Return SP500 2,705 0.0514% 1.0814% -11.9841% 9.3828%

SMB 2,705 0.0000% 58.8426% -360.0000% 554.0000%

HML 2,705 -1.2510% 74.1612% -495.0000% 675.0000%

Date 2,705 20591.9 1133.662 18630 22553

Event Dates 11 20428.55 1142.938 18926 22307

Some variables have more observations than others. This is due to not all companies have data points at all the dates in the time series. The date variable is part of the time series aggregation of the other variables (excluding the event date variable). Each return, as well as the SMB, HML factors, are attributed to a date. The data set starts on the 1st of January 2011, displayed as the minimum of the date variable in the table as 18630. This is due to Stata16 using the 1st of January 1960 as a baseline for dates in order to convert them from string variables into numerical numbers. The 1st of January 2011 is thus the 18630th day after the baseline date.

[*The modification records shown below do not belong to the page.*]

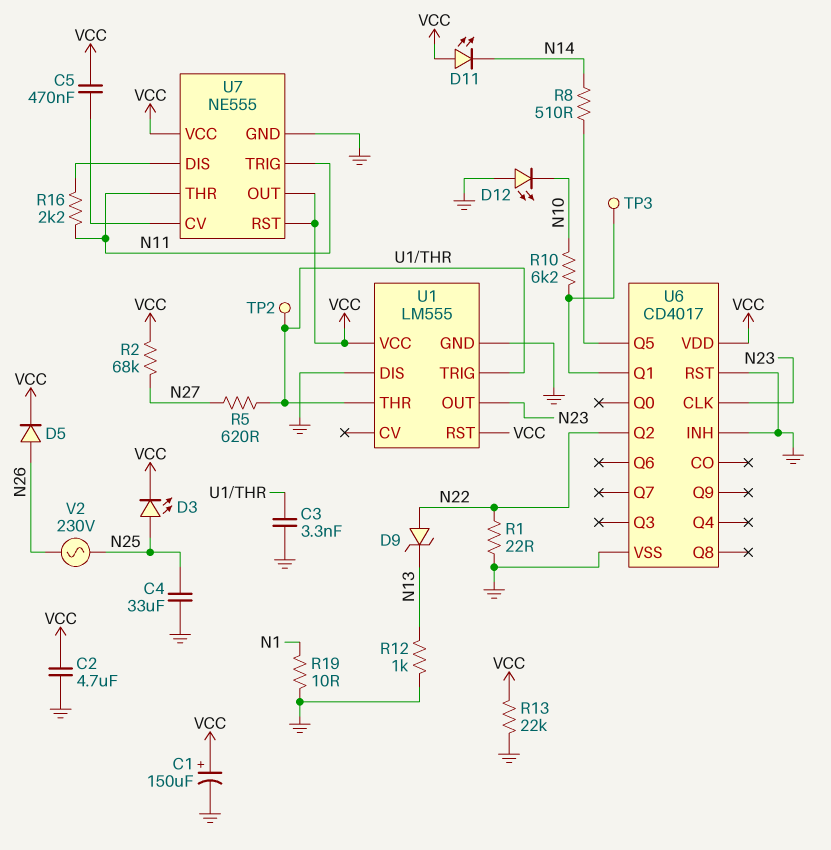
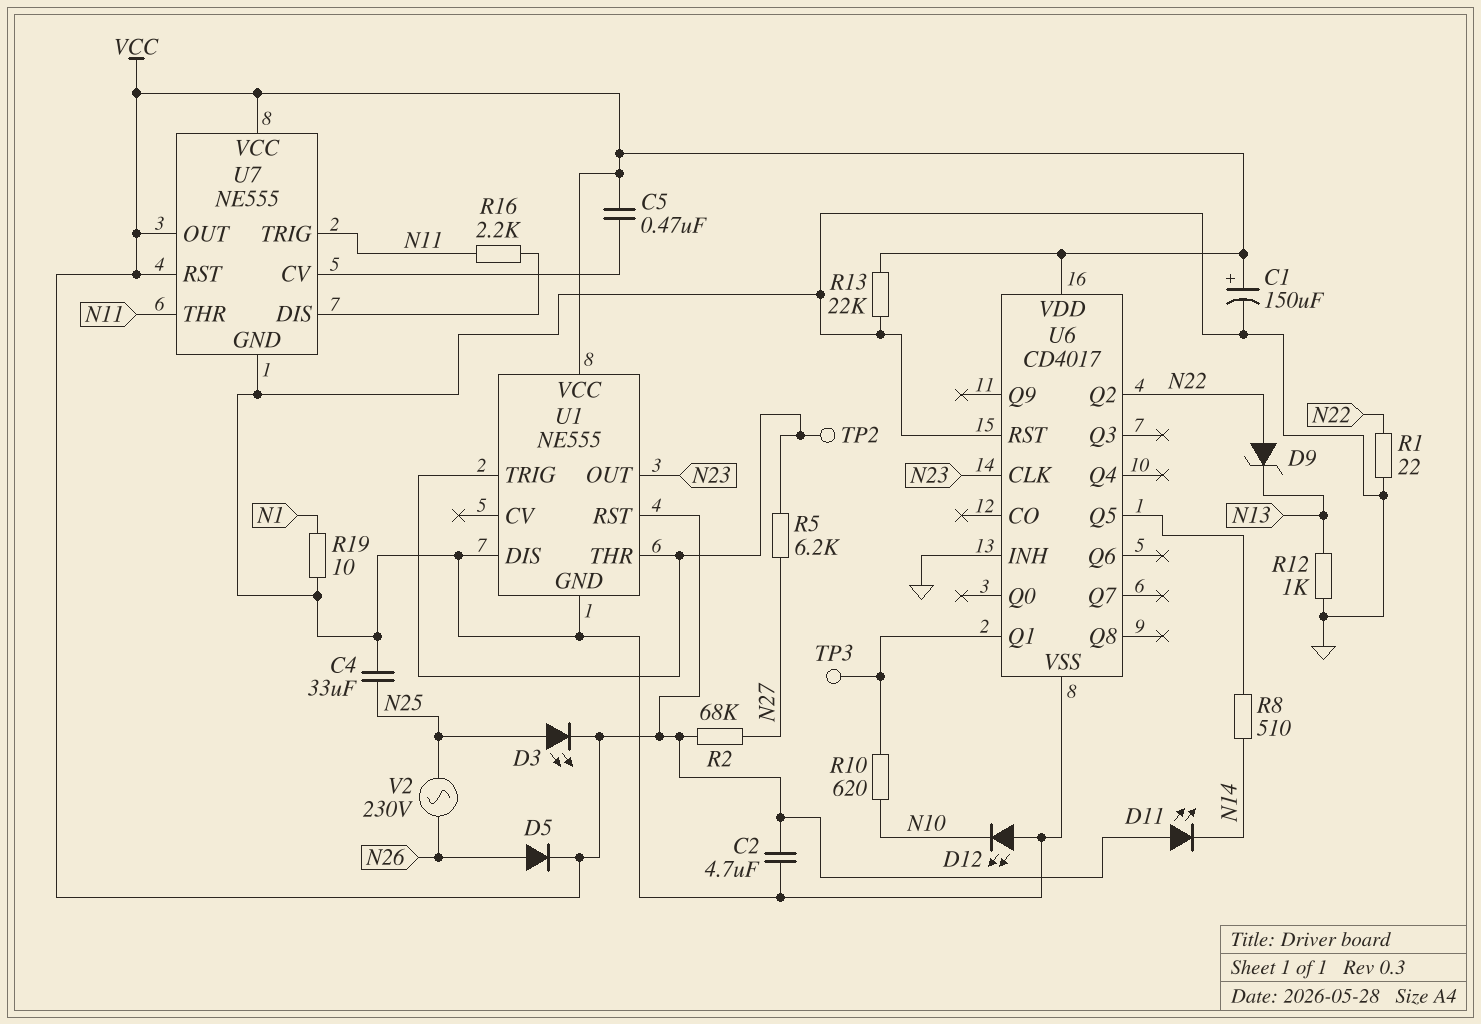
C3: 3.3nF (GND, U1/THR) -> none
R5: 620 (N27, U1/THR) -> 6.2k (N27, U1/THR)
R10: 6.2k (N10, U6/Q1) -> 620 (N10, U6/Q1)
U1: LM555 -> NE555

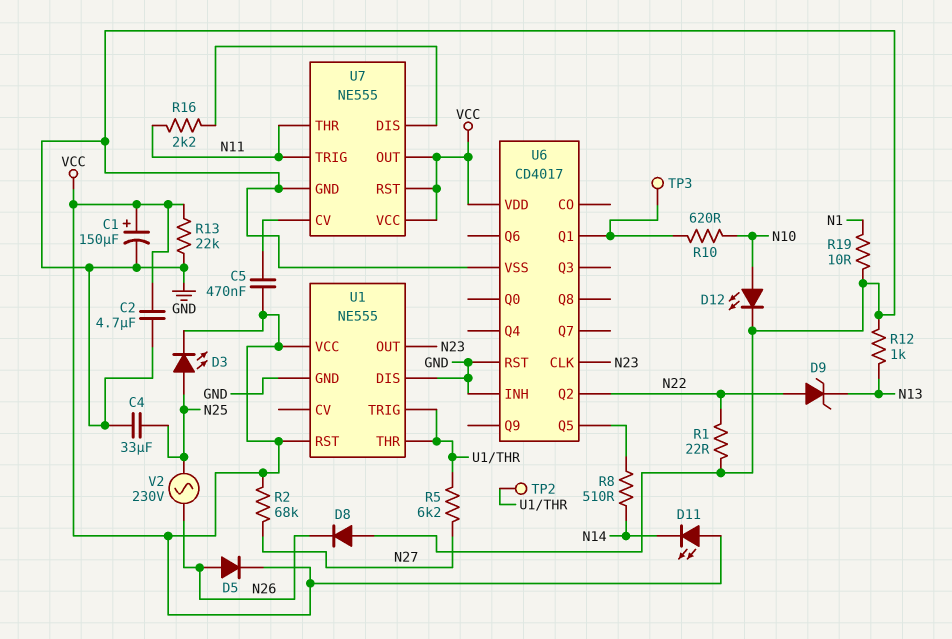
D8: none -> diode (A GND, K N26)
D12: LED (A GND, K N10) -> LED (A N10, K GND)

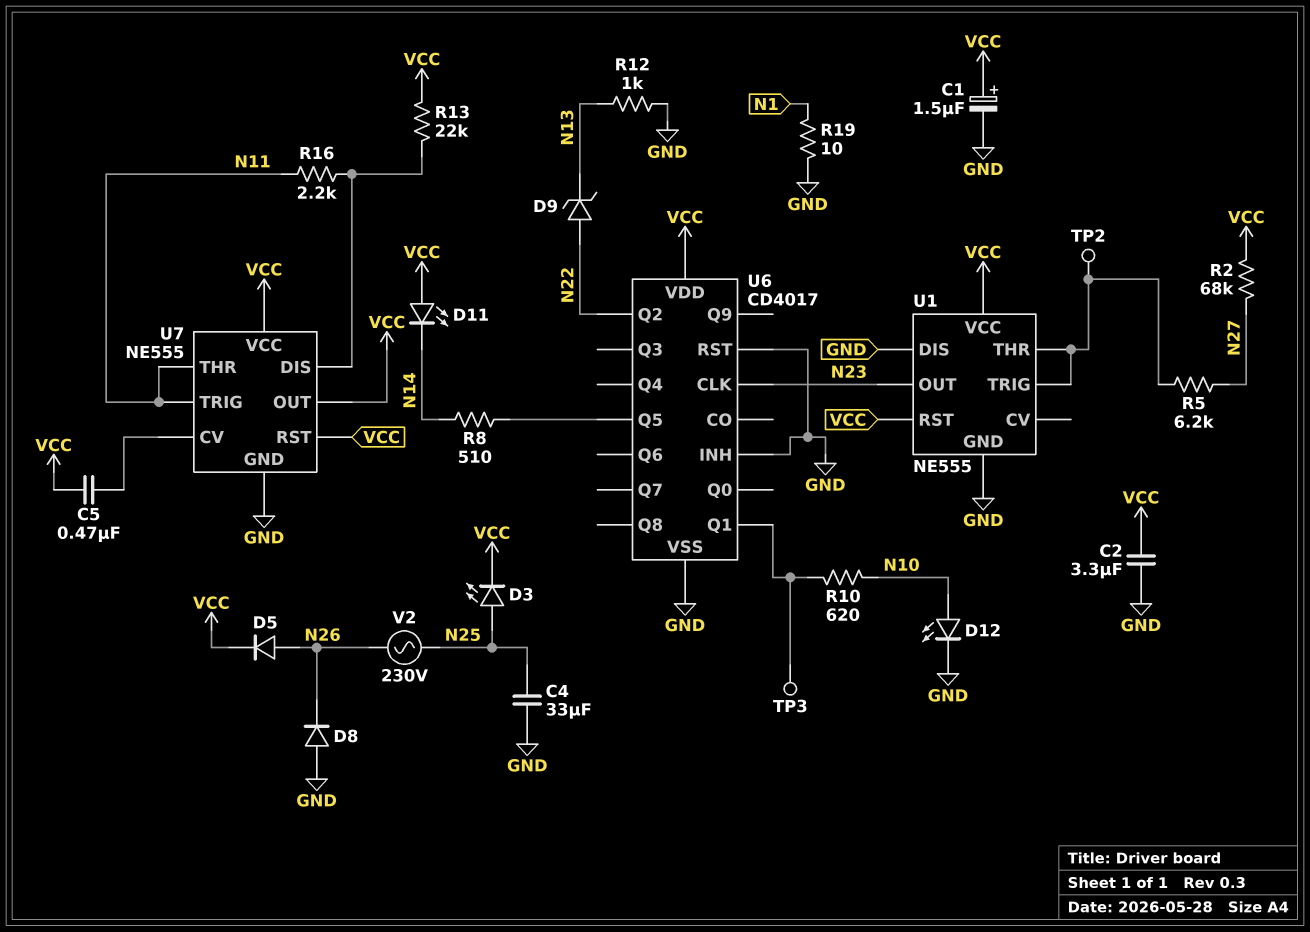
C1: 150uF (plus VCC, minus GND) -> 1.5uF (plus VCC, minus GND)
C2: 4.7uF (GND, VCC) -> 3.3uF (GND, VCC)
R1: 22 (GND, N22) -> none
R13: 22k (GND, VCC) -> 22k (U7/DIS, VCC)

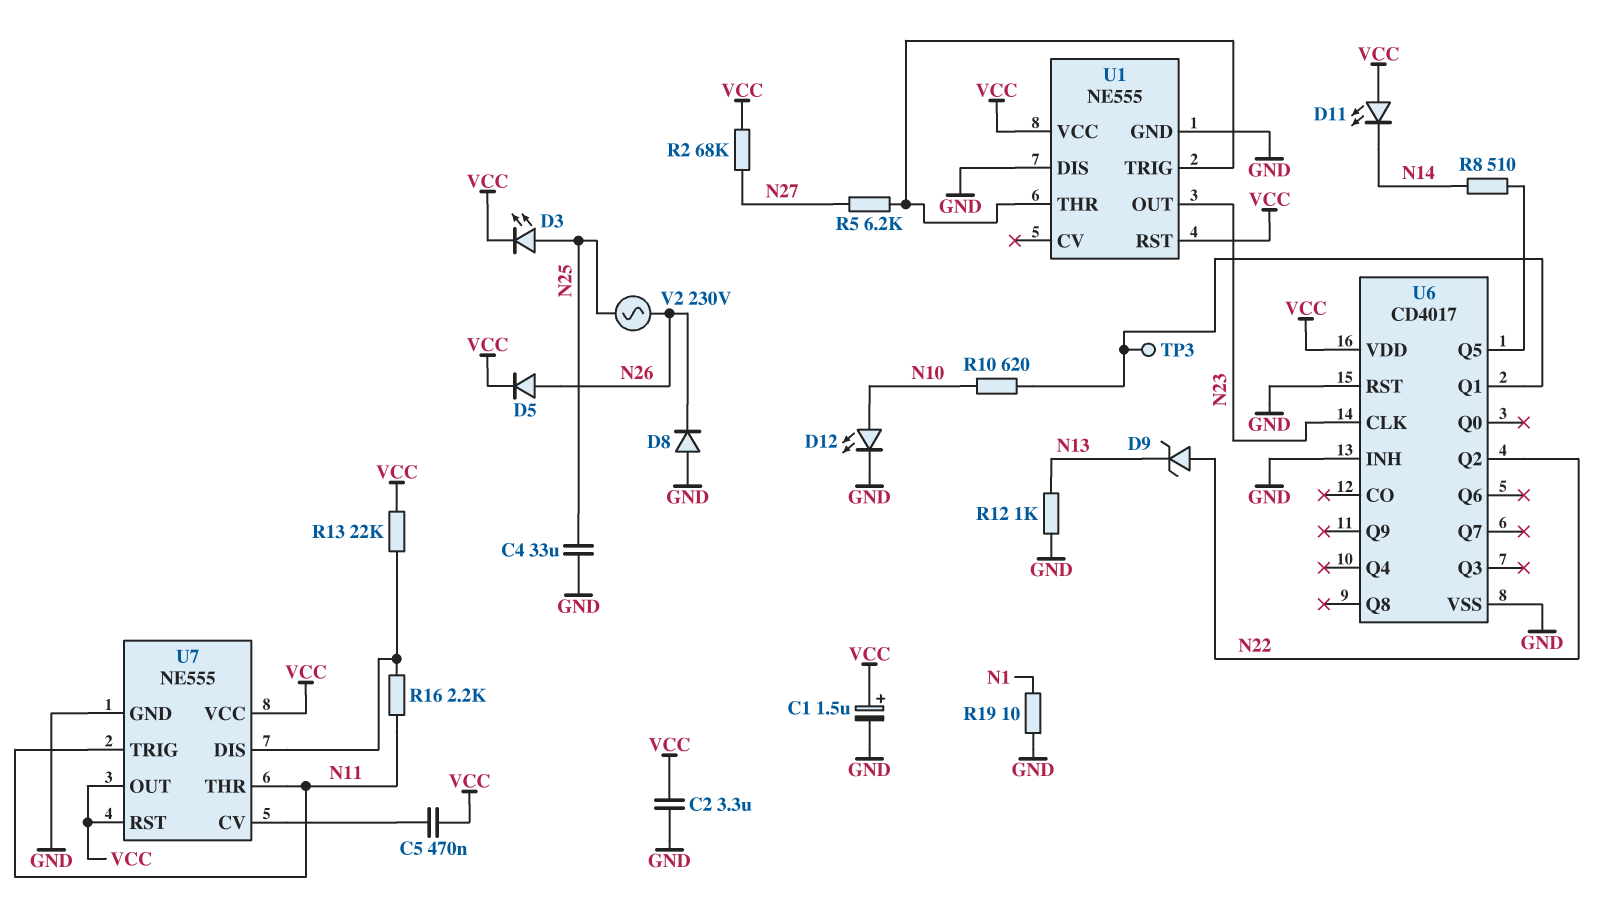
TP2: test point (U1/THR) -> none

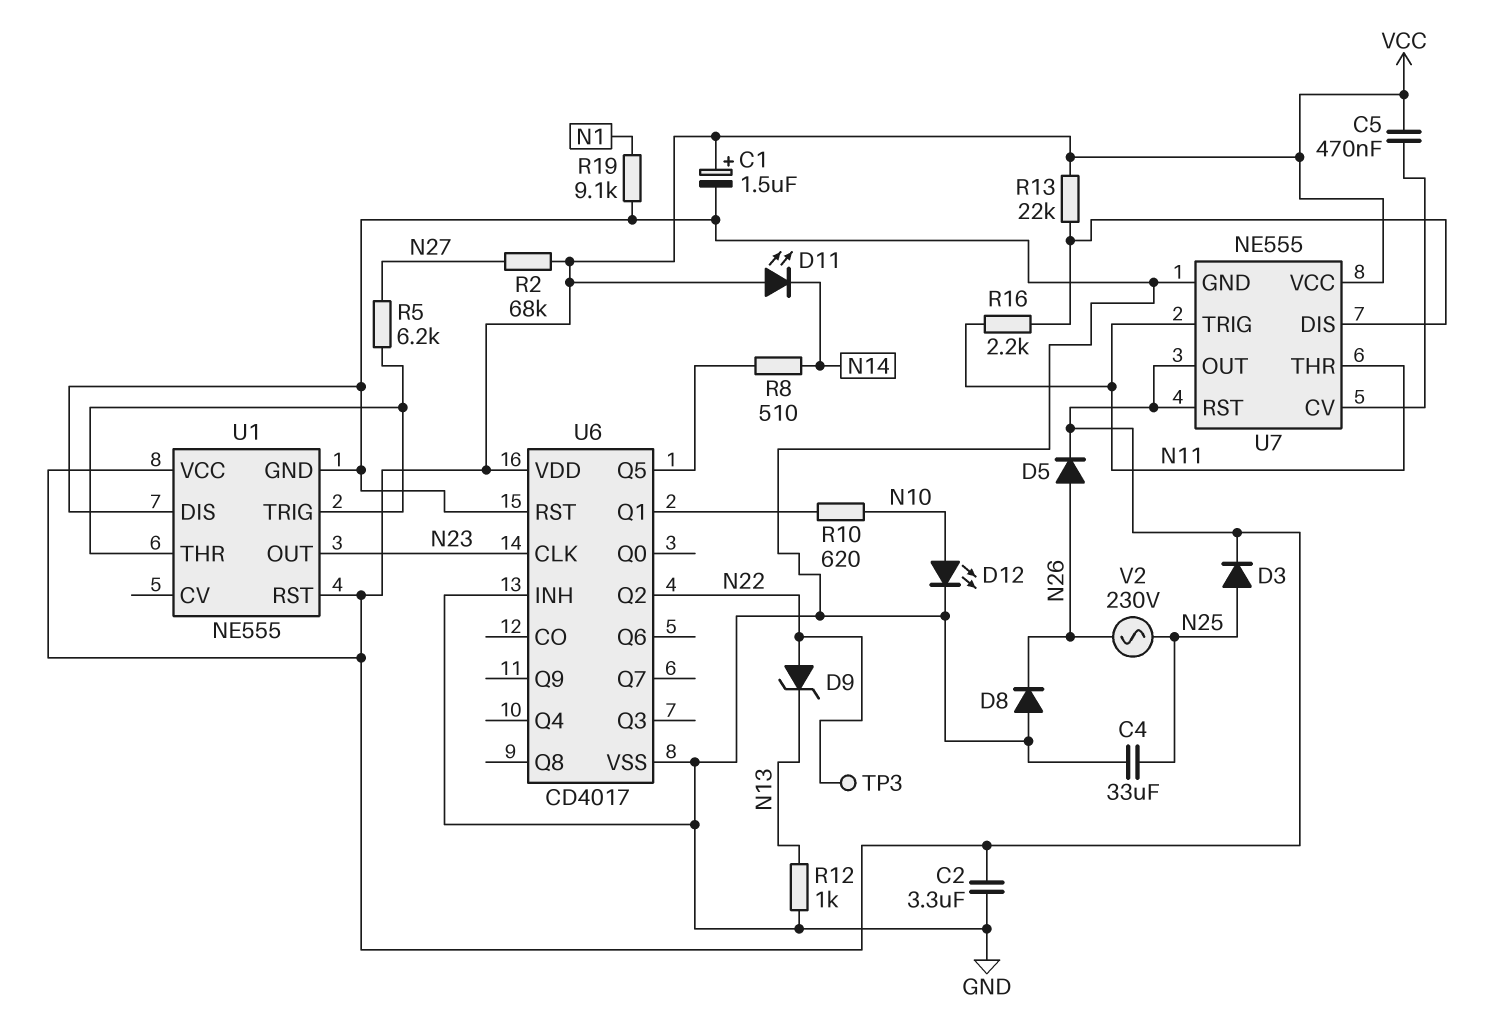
D3: LED (A N25, K VCC) -> diode (A N25, K VCC)
R19: 10 (GND, N1) -> 9.1k (GND, N1)
TP3: test point (U6/Q1) -> test point (N22)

Similarly, the last date of any variable in the sample is the 30th of September 2021, the 22307th day after the baseline. Similar to the dates, the event date variable is also formulated in STATA16’s format, it can be observed that it contains 11 event dates, fitting with the 11 firms in the dataset.

It must be noted that some of the firms delisted within the timeframe or went public only after the start date of the sample. None of the companies have a return variable for all 2705 dates. The Fama French Factors, as well as the S&P500 returns, have the most observations as they span all along the timeframe of the dataset in order to be used as independent variables in the estimation models.

Over half of the sample experienced positive mean returns over their public listing during the covered years. 63.63% of the sample had positive returns, while the remaining 36.36%

experienced negative returns. AMC and Tesla lead the pack with 0.2737% and 0.2198% mean daily returns respectively, while the worst performer by far was Entero Medics with a mean daily return of -0.4799%. Out of the 5 firms which experienced a negative mean daily return, all were either delisted and/or went bankrupt or were target of an M&A deal.

All companies in the sample seem to be very volatile compared to the benchmark index.

One can observe that all stocks experienced maximum and minimum returns far exceeding their mean return. AMC Entertainment Holdings Inc’s returns have the highest standard deviation and maximum value out of the sample. The most volatile of the firms seems to be Entero Medics Inc and AMC Entertainment Holdings Inc, as both had standard deviations of returns of over 8%, the least volatile seems to have been Quindel Corp with around 2.8%.

GameStop’s return also mirrors this high volatility. AMC’s and GameStop’s returns include the high volatility period of the COVID-19 crisis, which could explain their high variation relative to the sample in returns. Coincidently all firms that experienced long term negative returns have been delisted as of the 1st of December 2021. Chesepeake Energy Corp, Entero

Medics Inc, JC Penney and Rexx Energy Corp had long term negative returns over their public existence within the timeframe, while the S&P500 returned 0.0514% on average daily.

One can observe that the S&P500 had relatively low volatility, as well as extreme values compared to the sample. Its maximum one-day loss of 11.98% of S&P500, as well as the 9.38%

increase are the former in reaction and the latter in recovery of the 2020 COVID-19 Crisis.

The remaining variables’ statistical characteristics should be interpreted separate from the previous stock market returns. Their values are less clearly interpreted as their formulisation is not as clear. The FF3F model specific SMB and HML factors have by far the highest standard deviation and extreme values out of all variables. This tells us that within the time window of the dataset the return of small versus big firms varies strongly and can reach highly different levels. The difference in returns of high book-to-value versus low book-to-value firms also seems to fluctuate strongly within the data sample. Both can be explained to the highly different reactions to market events of firms being attributed to either of these groups.

To sum up, the firm returns behave as expected and are highly volatile with high extrema.

The benchmark index is less volatile and experienced its relatively low extrema during the COVID-19 crisis in 2020.